Calling Aereo "a smarter, easier to use antenna," Kanoja said the ruling is "a massive setback for the American consumer" and that the it "sends a chilling message to the technology industry." He also questioned whether the US was moving toward a "a permission-based system for technology innovation."
Expert weigh in
Speaking with TechRadar this week, Michael Petricone, the Consumer Electronics Association's senior vice president of Government and Regulatory Affairs, expressed the association's support for Aereo, saying, "broadcasters would be much better off embracing innovation instead of embracing litigation," and that this case pitted "an innovative entrepreneur against an industry that doesn't want to innovate."
He also referenced broadcasters' "nearly unbroken track record of opposing any new innovation that makes it easier or more convenient for their viewers to watch TV," adding, "they tried to kill the Betamax and Replay TV. They didn't like Tivo, they opposed Slingbox."
Citing the broadcast industry's sluggishness at embracing new modes of consuming content, Petricone said, "the first rule of business is to give the customer what they want. And what they want today is their content on their mobile device."
In an interview with CNBC, Diller appeared ready to throw in the towel, saying that "blocking this technology is a big loss for consumers" but that " it's over now." Kanoja for his part seems to remain sanguine, saying "our work is not done," and that company would "continue to fight for our consumers and fight to create innovative technologies that have a meaningful and positive impact on our world."

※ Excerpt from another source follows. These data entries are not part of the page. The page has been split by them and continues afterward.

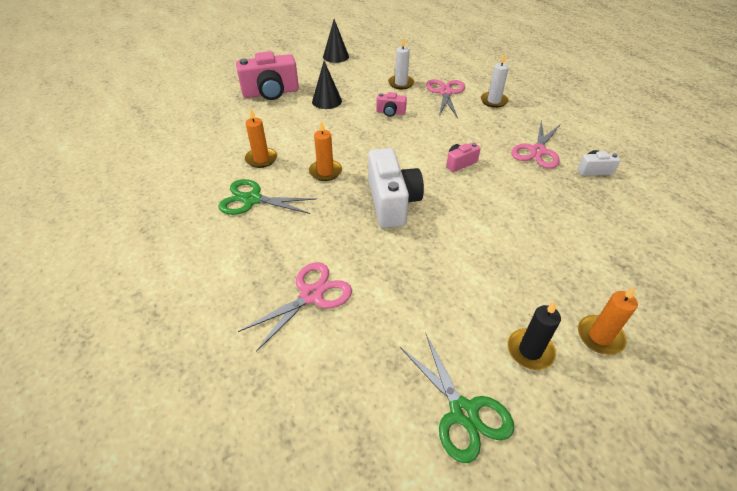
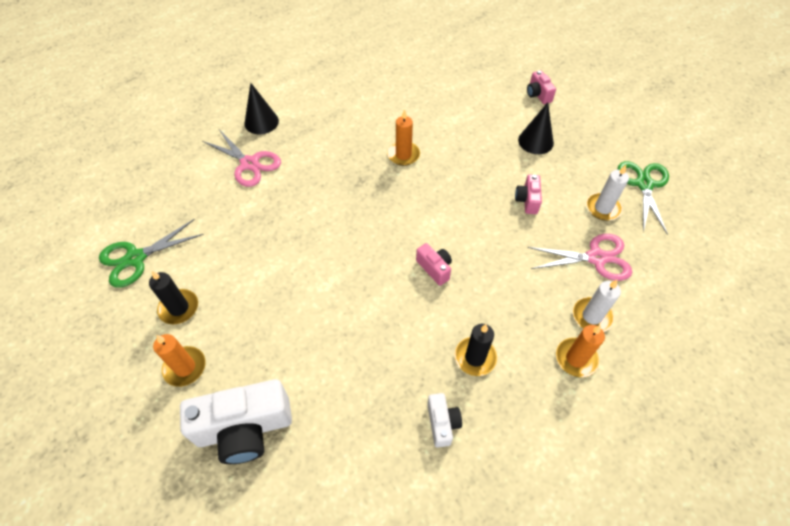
camera: 85 degrees right, 10 degrees up
(252, 199) = (358, 112): green scissors -> green scissors (644, 184)
(261, 159) = (417, 108): orange candle -> orange candle (576, 358)
(271, 93) = (538, 95): pink camera -> pink camera, size x0.49
(336, 56) = (650, 138): black cone -> black cone (261, 122)
(392, 202) = (361, 208): white camera -> white camera (245, 429)
(537, 151) = (475, 357): pink scissors -> black candle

There is apprehension in the tech community that an overly broad ruling might affect future technologies or current cloud computing services. The Supreme Court majority at least paid lip service in its opinion to avoiding this: "We agree with the Solicitor General that questions involving cloud computing, DVRs, and other novel issues not before the Court, as to which Congress has not plainly marked the course, should await a case in which they are squarely presented."
For the sake of future innovation in online content and cloud computing, we can only hope they are true to their word.